"Désirant et sidérant, si possible..." dit-elle.


"Désirant et sidérant, ...si possible !" dit-elle.

vendredi 8 septembre 2023

"Les croque-mitaines du peuple" | Marie-Noëlle Fargier


 

 "N'oubliez jamais vos origines et poursuivez la lutte."     

Cette phrase pourrait symboliser le fascinant roman de Marie-Noëlle Fargier, qui, de 1918 à 1990, retrace l'histoire déchirée de Franz et Markus. L'année de leur naissance est celle de la signature de l'armistice, de la révolution allemande, des grèves, des conseils d'ouvriers, celle aussi de l'adhésion de leurs pères Karl et Thomas au courant spartakiste crée par Rosa Luxembourg, militants tous deux contre la guerre d'abord, contre la misère et la montée de l'extrême-droite ensuite. Avec cette prescience que la paix ne durerait pas. "Les enfants des travailleurs n'ont pas la distraction de grandir" dira Karl et l'angoisse de l'avenir le rompt. Hitler est élu chancelier. Le nazisme étend sa domination sur les hommes et éteint les consciences. De fait, Karl et Thomas seront tous les deux arrêtés en 1936 comme "opposants  politiques présumés" et envoyés dans un des premiers camps de concentration. 

 "N'oubliez jamais vos origines et poursuivez la lutte."  

Ainsi, Franz et Markus, liés très tôt par l'engagement des leurs et le drame familial, ne se lâcheront plus.

 "Prends ton violon, Franz, ça calmera ton cerveau." disait sa mère. Franz s'échappe pour un moment de la barbarie, temps de rêve et de grâce retrouvée où la mémoire se tait.  On se prend avec lui à imaginer un monde libre et léger, où les frontières s effacent et où les fleuves se rencontrent, ici et puis là-bas.  

 "N'oubliez jamais vos origines et poursuivez la lutte."       

On les suit en France durant l'occupation, combattants malheureux, tissant  des liens avec la résistance française. On chemine à leurs côtés sur les routes de Dresde,  on assiste avec eux à l'édification du mur en Allemagne, à l'enfermement de la RDA, aux écoutes par la Stasi, à l'espoir qui manque et luit quand même. On pense, on souffre, on aime avec eux. Et on s'évade des meurtrissures par la littérature et la musique qui sauvent. 

Marie-Noëlle Fargier, par son écriture délicate et précise, nous raconte la grande l'Histoire des hommes de ce siècle naufragé, des décennies tragiques de luttes et de souffrances contre l'horreur des guerres et des totalitarismes mortifères. Le roman établit des correspondances entre les années et les êtres, comme pour réparer les terreurs. Des fils se tendent, de l'un à l'autre, établissant ainsi une chaîne invulnérable de courage et de fraternité.
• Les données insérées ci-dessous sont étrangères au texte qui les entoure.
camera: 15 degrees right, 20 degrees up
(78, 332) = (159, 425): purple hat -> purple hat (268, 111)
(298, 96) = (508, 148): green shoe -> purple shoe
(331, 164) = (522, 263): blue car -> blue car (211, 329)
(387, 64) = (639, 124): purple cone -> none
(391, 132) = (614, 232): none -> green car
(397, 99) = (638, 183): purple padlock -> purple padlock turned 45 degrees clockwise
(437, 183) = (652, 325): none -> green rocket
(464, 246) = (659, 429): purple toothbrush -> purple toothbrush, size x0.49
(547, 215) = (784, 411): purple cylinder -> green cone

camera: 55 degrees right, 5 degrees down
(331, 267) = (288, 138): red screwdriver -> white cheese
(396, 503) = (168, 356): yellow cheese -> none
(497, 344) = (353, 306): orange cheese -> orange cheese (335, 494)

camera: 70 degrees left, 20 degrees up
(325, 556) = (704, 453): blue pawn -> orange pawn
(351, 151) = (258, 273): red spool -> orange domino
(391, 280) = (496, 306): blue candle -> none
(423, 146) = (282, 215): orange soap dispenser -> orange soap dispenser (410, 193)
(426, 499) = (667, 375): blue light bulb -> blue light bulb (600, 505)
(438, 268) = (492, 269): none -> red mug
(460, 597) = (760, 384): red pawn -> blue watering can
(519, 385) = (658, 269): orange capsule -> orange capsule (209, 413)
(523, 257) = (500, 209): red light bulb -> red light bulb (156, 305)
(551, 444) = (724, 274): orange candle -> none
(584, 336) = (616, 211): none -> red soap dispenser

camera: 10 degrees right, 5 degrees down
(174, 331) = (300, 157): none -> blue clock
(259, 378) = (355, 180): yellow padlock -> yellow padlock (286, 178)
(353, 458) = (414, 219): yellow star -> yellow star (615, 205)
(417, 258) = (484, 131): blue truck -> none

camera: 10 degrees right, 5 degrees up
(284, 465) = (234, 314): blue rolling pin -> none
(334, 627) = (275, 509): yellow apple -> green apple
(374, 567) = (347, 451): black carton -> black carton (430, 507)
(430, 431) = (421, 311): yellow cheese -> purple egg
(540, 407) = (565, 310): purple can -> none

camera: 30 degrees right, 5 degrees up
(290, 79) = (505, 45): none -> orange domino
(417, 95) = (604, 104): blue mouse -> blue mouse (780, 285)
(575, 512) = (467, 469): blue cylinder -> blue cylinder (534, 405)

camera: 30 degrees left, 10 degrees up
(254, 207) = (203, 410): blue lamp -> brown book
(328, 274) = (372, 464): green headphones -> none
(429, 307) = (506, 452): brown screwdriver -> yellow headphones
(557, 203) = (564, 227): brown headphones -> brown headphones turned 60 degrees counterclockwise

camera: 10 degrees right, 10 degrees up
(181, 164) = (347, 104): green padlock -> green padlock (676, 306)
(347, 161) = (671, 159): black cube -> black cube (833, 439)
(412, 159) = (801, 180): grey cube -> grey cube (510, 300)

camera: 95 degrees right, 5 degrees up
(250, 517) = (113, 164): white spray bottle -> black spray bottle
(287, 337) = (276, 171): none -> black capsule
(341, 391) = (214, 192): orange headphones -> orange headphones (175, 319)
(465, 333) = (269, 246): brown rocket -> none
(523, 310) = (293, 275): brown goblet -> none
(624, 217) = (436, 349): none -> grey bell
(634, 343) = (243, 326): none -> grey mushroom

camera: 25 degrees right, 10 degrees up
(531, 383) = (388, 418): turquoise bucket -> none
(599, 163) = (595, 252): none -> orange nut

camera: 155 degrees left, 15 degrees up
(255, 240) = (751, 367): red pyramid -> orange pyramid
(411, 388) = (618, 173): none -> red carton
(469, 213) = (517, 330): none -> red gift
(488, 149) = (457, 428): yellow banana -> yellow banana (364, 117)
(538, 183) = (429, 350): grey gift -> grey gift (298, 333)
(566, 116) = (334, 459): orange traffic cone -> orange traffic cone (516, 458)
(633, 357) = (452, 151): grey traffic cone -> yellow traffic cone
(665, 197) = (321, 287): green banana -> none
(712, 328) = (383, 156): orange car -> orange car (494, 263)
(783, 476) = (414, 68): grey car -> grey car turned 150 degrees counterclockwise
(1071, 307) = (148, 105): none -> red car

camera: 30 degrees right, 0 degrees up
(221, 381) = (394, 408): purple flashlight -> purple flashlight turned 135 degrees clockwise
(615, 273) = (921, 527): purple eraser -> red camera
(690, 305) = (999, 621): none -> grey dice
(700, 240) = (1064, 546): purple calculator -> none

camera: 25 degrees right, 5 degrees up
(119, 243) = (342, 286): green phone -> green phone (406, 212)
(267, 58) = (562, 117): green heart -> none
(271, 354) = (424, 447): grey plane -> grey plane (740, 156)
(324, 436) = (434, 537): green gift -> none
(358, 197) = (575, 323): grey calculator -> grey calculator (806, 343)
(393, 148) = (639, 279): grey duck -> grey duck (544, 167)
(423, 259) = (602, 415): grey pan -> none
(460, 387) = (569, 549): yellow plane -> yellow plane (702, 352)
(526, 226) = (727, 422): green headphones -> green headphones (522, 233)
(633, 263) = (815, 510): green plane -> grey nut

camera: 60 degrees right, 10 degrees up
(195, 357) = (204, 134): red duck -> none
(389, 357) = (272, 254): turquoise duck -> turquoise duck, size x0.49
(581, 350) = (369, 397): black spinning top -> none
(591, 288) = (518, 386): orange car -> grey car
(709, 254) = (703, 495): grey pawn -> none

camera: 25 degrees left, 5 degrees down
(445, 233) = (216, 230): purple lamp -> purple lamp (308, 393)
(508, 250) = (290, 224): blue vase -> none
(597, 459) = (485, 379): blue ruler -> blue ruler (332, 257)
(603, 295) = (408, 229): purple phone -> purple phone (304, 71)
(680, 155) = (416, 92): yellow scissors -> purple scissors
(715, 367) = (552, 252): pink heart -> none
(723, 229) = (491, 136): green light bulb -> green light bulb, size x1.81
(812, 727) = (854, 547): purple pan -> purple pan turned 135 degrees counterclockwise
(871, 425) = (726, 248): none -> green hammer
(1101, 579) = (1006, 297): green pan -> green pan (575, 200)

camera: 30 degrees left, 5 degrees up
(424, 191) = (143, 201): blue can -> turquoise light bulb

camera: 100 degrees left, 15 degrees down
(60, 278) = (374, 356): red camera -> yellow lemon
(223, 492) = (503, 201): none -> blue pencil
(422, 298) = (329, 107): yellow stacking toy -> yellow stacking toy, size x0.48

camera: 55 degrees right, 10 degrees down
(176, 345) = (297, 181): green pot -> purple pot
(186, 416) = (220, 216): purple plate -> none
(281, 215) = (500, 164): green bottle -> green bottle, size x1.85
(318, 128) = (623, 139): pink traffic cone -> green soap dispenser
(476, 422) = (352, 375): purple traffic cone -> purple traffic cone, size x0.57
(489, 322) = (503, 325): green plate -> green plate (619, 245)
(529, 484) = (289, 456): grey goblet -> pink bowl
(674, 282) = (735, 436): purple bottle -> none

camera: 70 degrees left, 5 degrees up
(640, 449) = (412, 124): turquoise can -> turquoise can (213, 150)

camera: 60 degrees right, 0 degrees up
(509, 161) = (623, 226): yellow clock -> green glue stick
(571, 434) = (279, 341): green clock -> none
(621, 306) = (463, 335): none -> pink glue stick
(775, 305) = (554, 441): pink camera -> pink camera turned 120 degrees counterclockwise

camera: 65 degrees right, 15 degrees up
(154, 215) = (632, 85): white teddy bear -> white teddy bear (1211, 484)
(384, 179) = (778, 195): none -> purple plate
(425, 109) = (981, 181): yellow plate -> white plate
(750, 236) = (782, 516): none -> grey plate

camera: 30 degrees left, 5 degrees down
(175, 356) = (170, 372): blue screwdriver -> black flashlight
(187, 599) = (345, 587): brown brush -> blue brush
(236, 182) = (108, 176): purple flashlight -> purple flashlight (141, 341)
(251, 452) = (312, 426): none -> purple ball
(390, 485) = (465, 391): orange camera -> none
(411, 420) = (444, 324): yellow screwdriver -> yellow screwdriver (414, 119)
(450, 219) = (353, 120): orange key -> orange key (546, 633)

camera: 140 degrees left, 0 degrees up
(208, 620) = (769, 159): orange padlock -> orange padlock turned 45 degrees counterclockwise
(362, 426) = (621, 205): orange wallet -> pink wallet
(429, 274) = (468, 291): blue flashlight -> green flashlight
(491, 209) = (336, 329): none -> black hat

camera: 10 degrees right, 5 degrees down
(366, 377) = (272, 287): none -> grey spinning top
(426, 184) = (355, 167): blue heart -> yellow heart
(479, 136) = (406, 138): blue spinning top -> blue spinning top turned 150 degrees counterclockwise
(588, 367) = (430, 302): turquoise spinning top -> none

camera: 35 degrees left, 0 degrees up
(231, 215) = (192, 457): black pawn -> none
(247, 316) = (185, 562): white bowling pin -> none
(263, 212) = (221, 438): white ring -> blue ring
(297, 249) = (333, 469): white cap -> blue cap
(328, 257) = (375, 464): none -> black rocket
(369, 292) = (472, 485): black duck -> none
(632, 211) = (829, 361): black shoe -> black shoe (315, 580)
Franz et Markus sont ses passeurs à elle, à nous. Passeurs de notes et de mots, qui enseignent la liberté et transmettent la culture, long relais de générosité et d'intelligences qui ouvrent le monde.

"Les croque-mitaines du peuple" est peut-être aussi roman d'apprentissage. Je ne peux m'empêcher d'imaginer l'ombre d'un grand oiseau rouge par-dessus nos démocraties. D'autres évoqueraient l'image d'un loup derrière un arbre, défiant nos vigilances. Marie-Noëlle Fargier n'idéalise pas l'héroïsme de ses personnages, seulement il est, il a eu lieu, et nos mémoires en ont encore besoin contre tous les pouvoirs de la terre et du ciel.   

Voilà, on s'apprête à refermer le livre qui nous a tenus de bout en bout. Nous quittons Franz et Markus, les deux frangins de la vie à la mort, généreuse et créatrice. Dans l'air, frissonnent les fleurs mauves d une glycine, un champ de coquelicots, et la plainte d'un violon, un andante de Bach peut-être que jouerait France, la fille de Frantz, sur les bords de la Loire.
"Tous disent la même chose : la beauté et la souffrance de l'être humain."  


 

"Les croque-mitaines du peuple De l'Elbe à la Loire" de Marie-Noëlle Fargier est publié aux éditions du Lys Bleu. Elle signe ici son quatrième roman.